Headed by Patrick Wäger, the lab has been investigating recycling systems for many years. One of the research focuses is handling electrical and electronic waste (known as e-waste) in Switzerland as well as in developing and threshold countries. In recent years, the focus of the activities has widened to include critical raw materials such as indium, rare earth elements and platinum metals.
A young science
Empa researcher Heinz Böni and his team have been concentrating on the role of critical raw materials in the “social metabolism”. A play on the physical metabolism, this is what environmental scientists call the material and energy flows triggered by social activities. Research on social metabolism is a rather young science, with Peter Baccini and Paul Brunner paving the way in the late 1980s at Eawag, the ETH Domain’s aquatic research institute. Since 2007 a research group at Yale University has been focusing on assessing raw material supply risks; the Yale researchers developed a “criticality matrix”, based on which the EU published its first study on the criticality of raw materials in 2010.

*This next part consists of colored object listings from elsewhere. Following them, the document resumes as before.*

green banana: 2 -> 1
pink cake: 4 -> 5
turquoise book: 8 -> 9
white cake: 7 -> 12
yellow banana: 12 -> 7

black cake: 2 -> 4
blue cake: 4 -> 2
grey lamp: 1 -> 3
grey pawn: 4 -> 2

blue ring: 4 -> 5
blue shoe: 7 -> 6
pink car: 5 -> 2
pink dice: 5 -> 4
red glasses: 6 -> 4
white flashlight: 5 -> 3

Böni’s team especially focuses on closing material cycles for rare metals and critical raw materials. In a project funded by the Swiss Federal Office for the Environment, for instance, the researchers examined the recovery of neodymium, which is found in voice coil magnets in hard drives, for example, and recycling indium, which is found in flat screens. Currently, the Empa team is working on possibilities of recovering rare metals from electrical and electronic vehicle components and thus keeping them in the material cycle.
An invitation from the Netherlands
It was researchers from Delft University of Technology who eventually approached the Empa scientists and asked them to join the ProSUM consortium. “The Dutch colleagues knew us from collaborations on other projects,” says Patrick Wäger, who headed one of the five ProSUM work packages. The starting point was a database for mineral raw materials in the EU, which the French Office of Geological and Mining Resources (BRGM) had developed within the framework of an earlier EU project, “Minerals4EU”. Empa researcher Amund Loevik was tasked with collating the scattered data from different sources and putting it in a consistent form. The primary goal was to assess the quality of the data and weight it accordingly.

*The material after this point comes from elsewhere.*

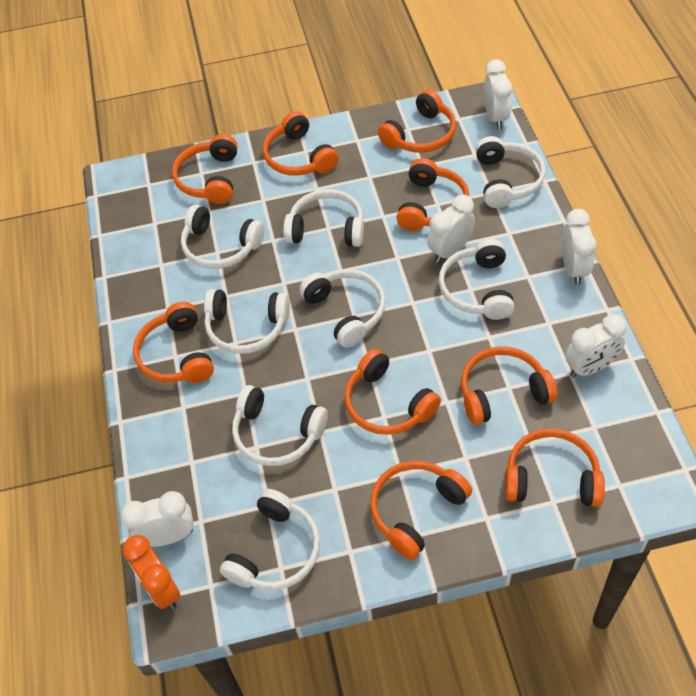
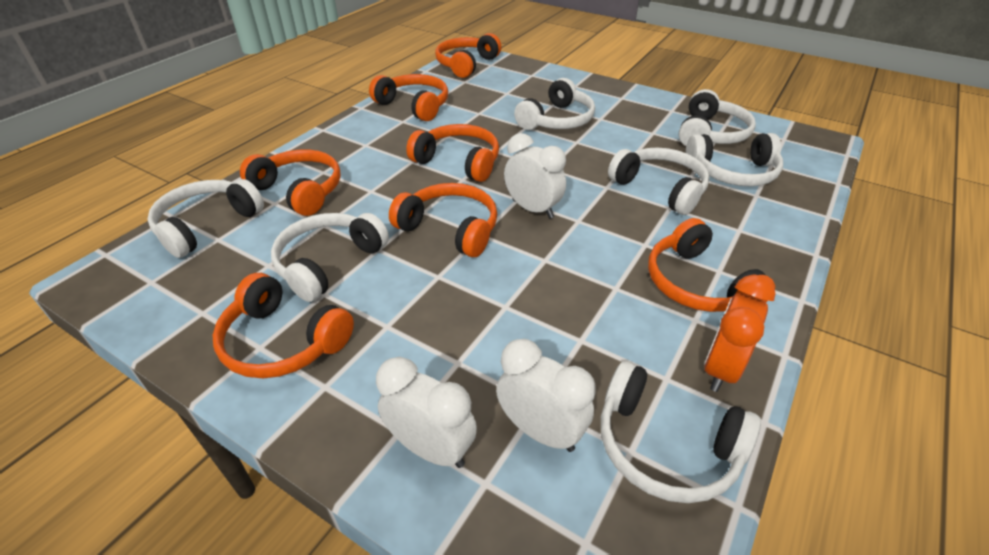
orange headphones: 9 -> 7
white clock: 5 -> 3
white headphones: 8 -> 7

To accomplish this ambitious task, Wäger and Co called for backup from other Empa colleagues: Matthias Rösslein from the Particles-Biology Interactions lab helped Loevik with processing and evaluating the data using statistical methods. Analytics experts Renato Figi and his team from the Advanced Analytical Technologies lab developed and validated new methods to take and prepare samples and conduct chemical analyses (see page 16). The key objective here was to determine the level of critical raw materials contained in selected products and fractions from processing old batteries, electrical and electronic devices and in diverse shredder fractions from end-of-life vehicles.

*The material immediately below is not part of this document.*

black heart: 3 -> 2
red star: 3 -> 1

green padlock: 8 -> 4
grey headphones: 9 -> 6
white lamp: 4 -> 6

In January 2018 the ProSUM database finally went live on www.urbanmineplatform.eu. The Urban Mine Plat-form contains datasets on flows, stocks, composition and waste flows from batteries, electrical and electronic de-vices and vehicles. This enables researchers, the recycling industry and political decision-makers to obtain specific information on past and future developments, such as with a view to estimating the raw material potential of particular stocks in the urban mine or developing innovative recycling strategies.